Josh Hilgendorf of TrueHoop Network affiliate Bucksketball has been counting down the top 20 Milwaukee Bucks since 1991 and today he has some interesting thoughts on Charlie Villanueva. Now, the streakiness and porous defense that has plagued Villanueva in Detroit was also an issue in Milwaukee, but Hilgendorf also points out that Villanueva’s propensity to occasionally (and sometimes effortlessly) score the ball has a tendency to inflate expectations for him:
As a Buck, he was a cloud. Drifting on the offensive end, occasionally striking, and completely dissipating when it came time to play defense. To his credit, when Villanueva wanted to score, it seemed like he could.
And here is where the curse of the 48 point game comes into play. When you show that much ability as a rookie, fans, coaches and front office folk are going to expect a lot. They want to see steady improvement. They want to see consistency. They want to see a player realize the potential displayed while still green to the NBA. There is a pressure to perform. And under this pressure, Villanueva crumbled.
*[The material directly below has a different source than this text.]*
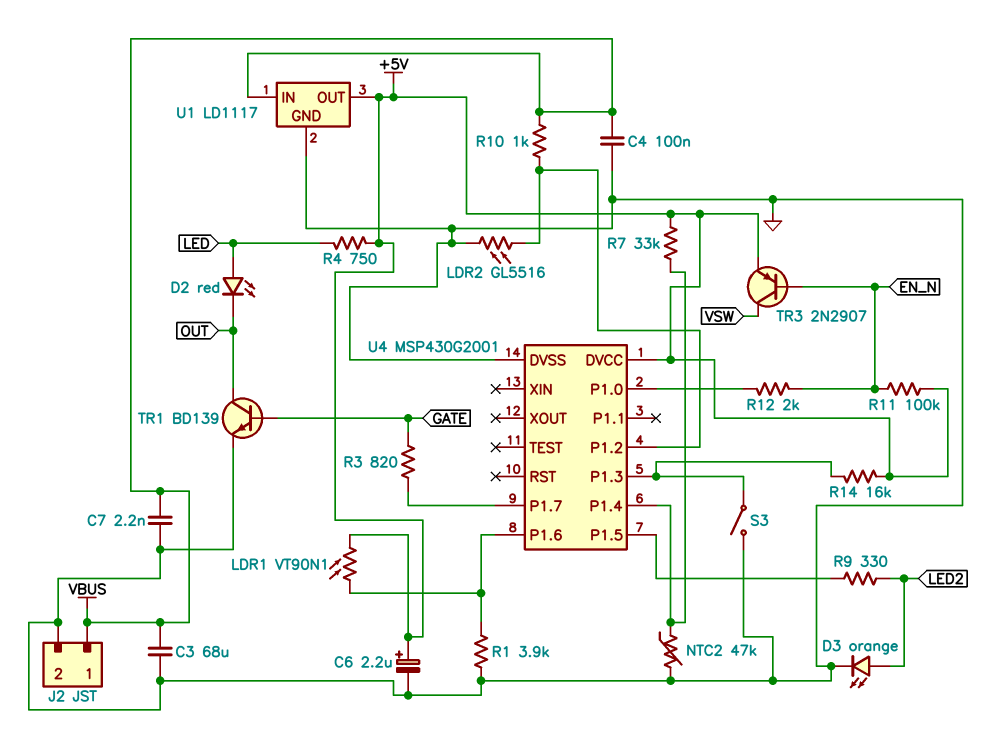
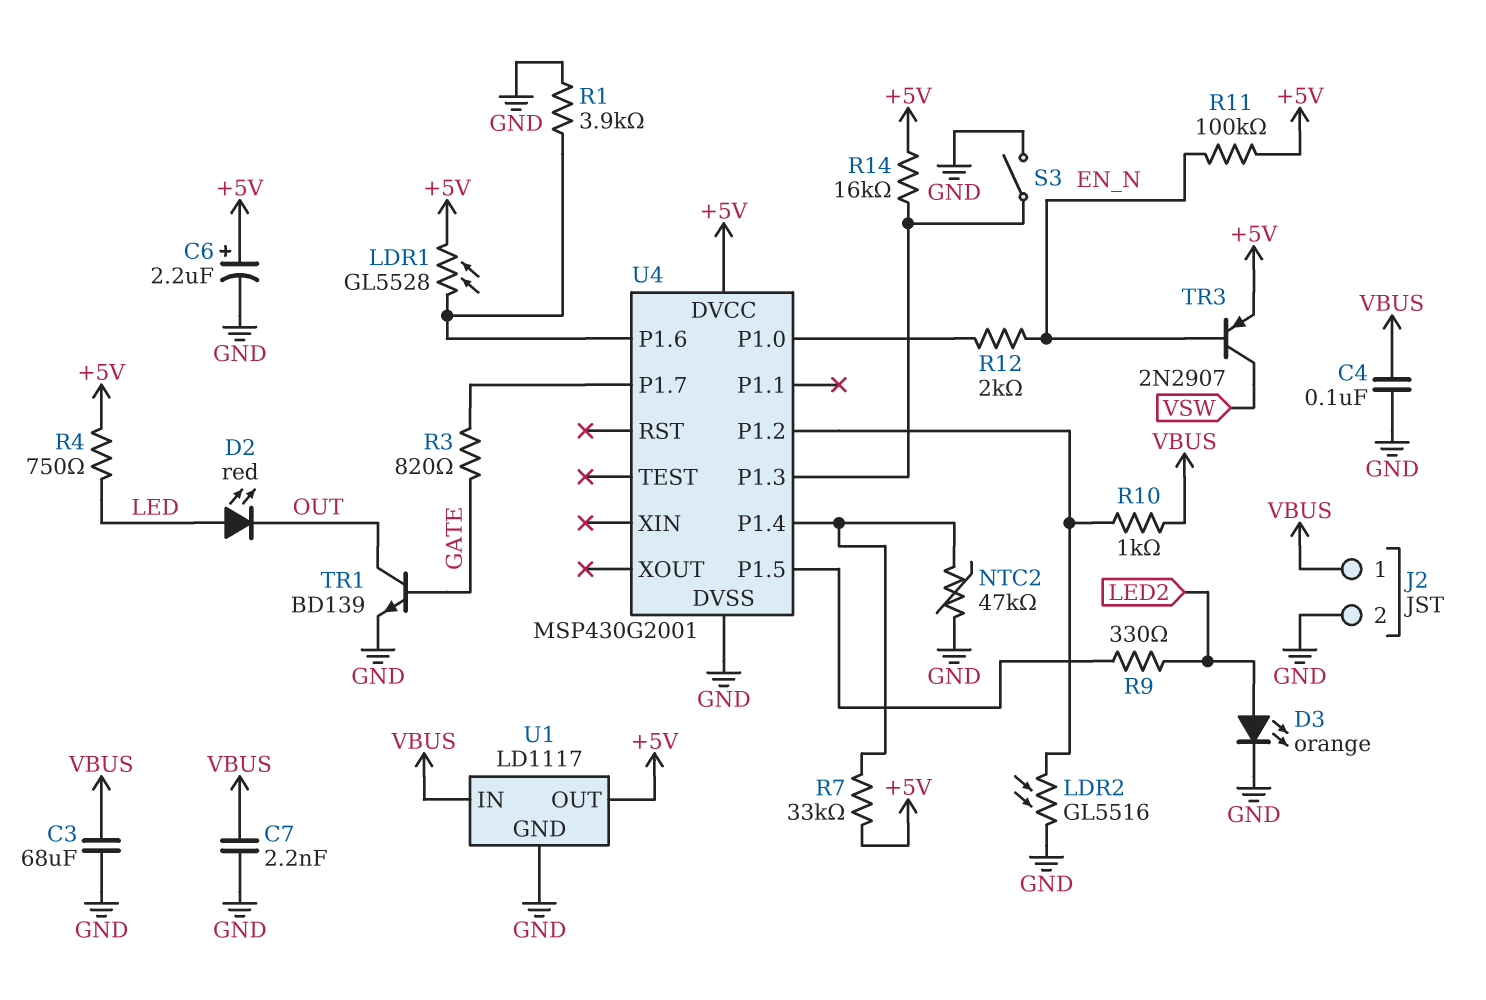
LDR1: VT90N1 (+5V, U4/P1.6) -> GL5528 (+5V, U4/P1.6)

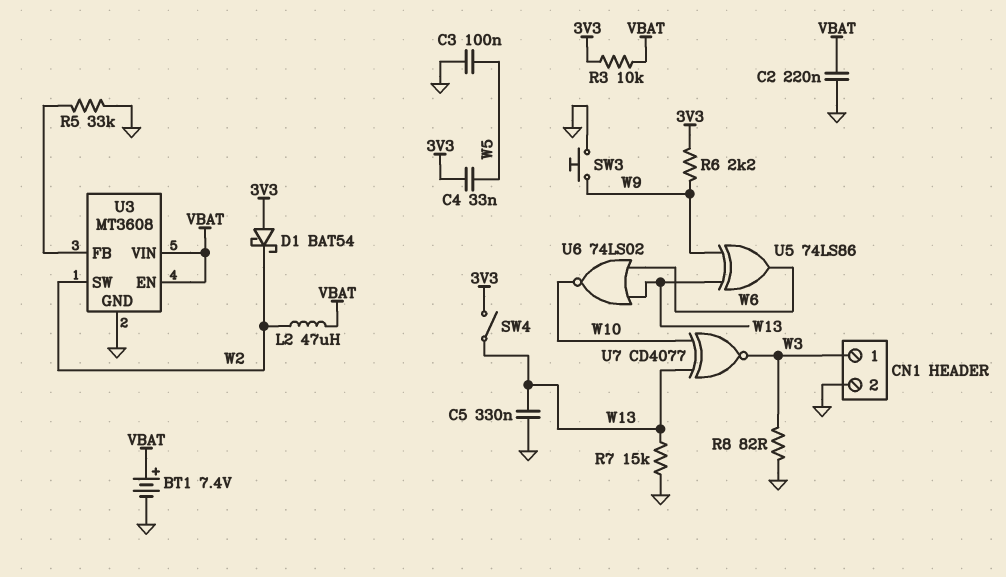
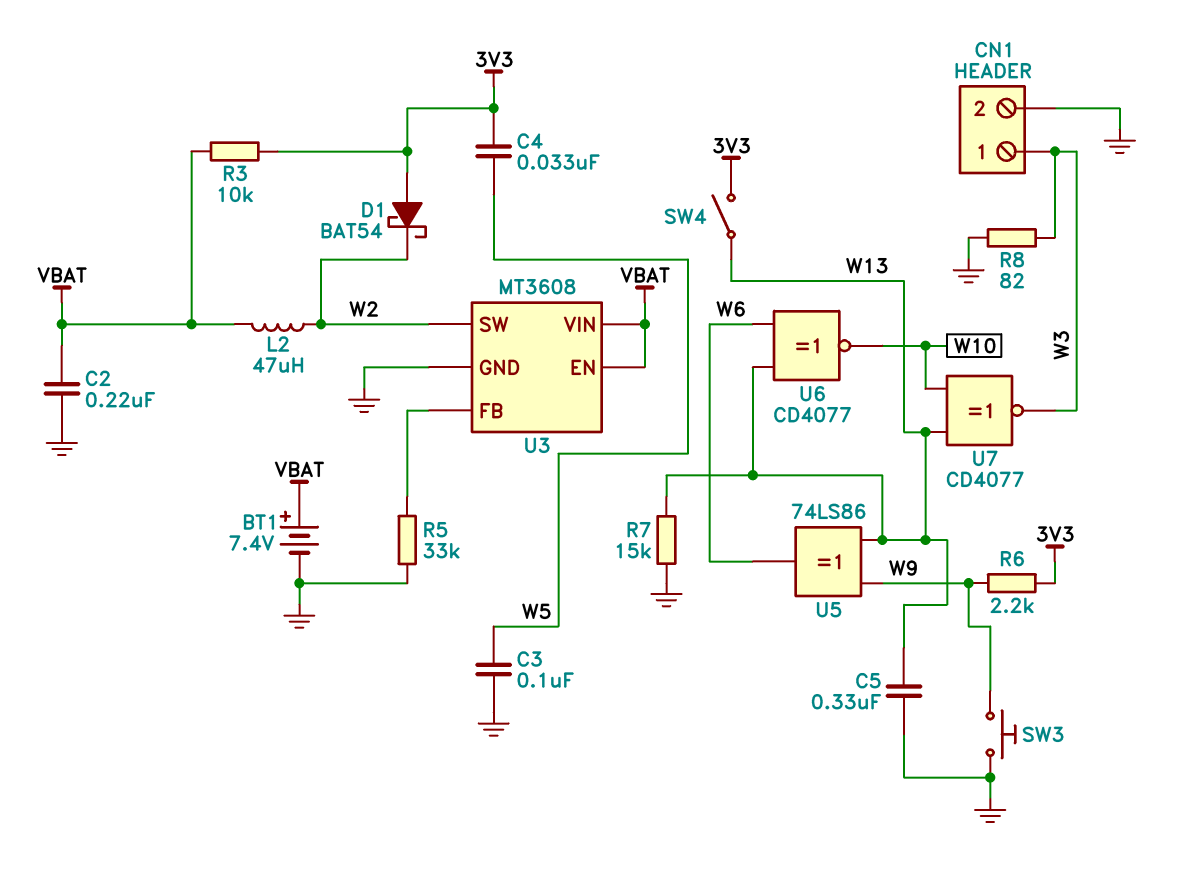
U6: NOR 74LS02 (in W6, in W13, out W10) -> XNOR CD4077 (in W6, in W13, out W10)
Villanueva has always seemed like a guy who badly wants to please everyone. He doesn’t seem like a malcontent or bad teammate. Adding to the expectations, he signed a large contract in Detroit, so not only did he have the handful of explosive scoring performances that have tantalized his teams and their fans, but he had has now been paid like a starting caliber player for two seasons.
I think most realize Villanueva’s rebounding and defense make him too much of a liability to be a starter for most teams, but something else to consider in his career: Villanueva has never been part of a good team. I would still be interested to see how he performed on a team with the accompanying talent to play him with players who make up for his defensive deficiencies when his offense is working but also the depth to not depend on him on a nightly basis in case his shot is not falling. Villanueva will probably never satisfy critics of his game by playing a prominent role on a bad team, but he has the personality and skillset to be a specialist on most good teams.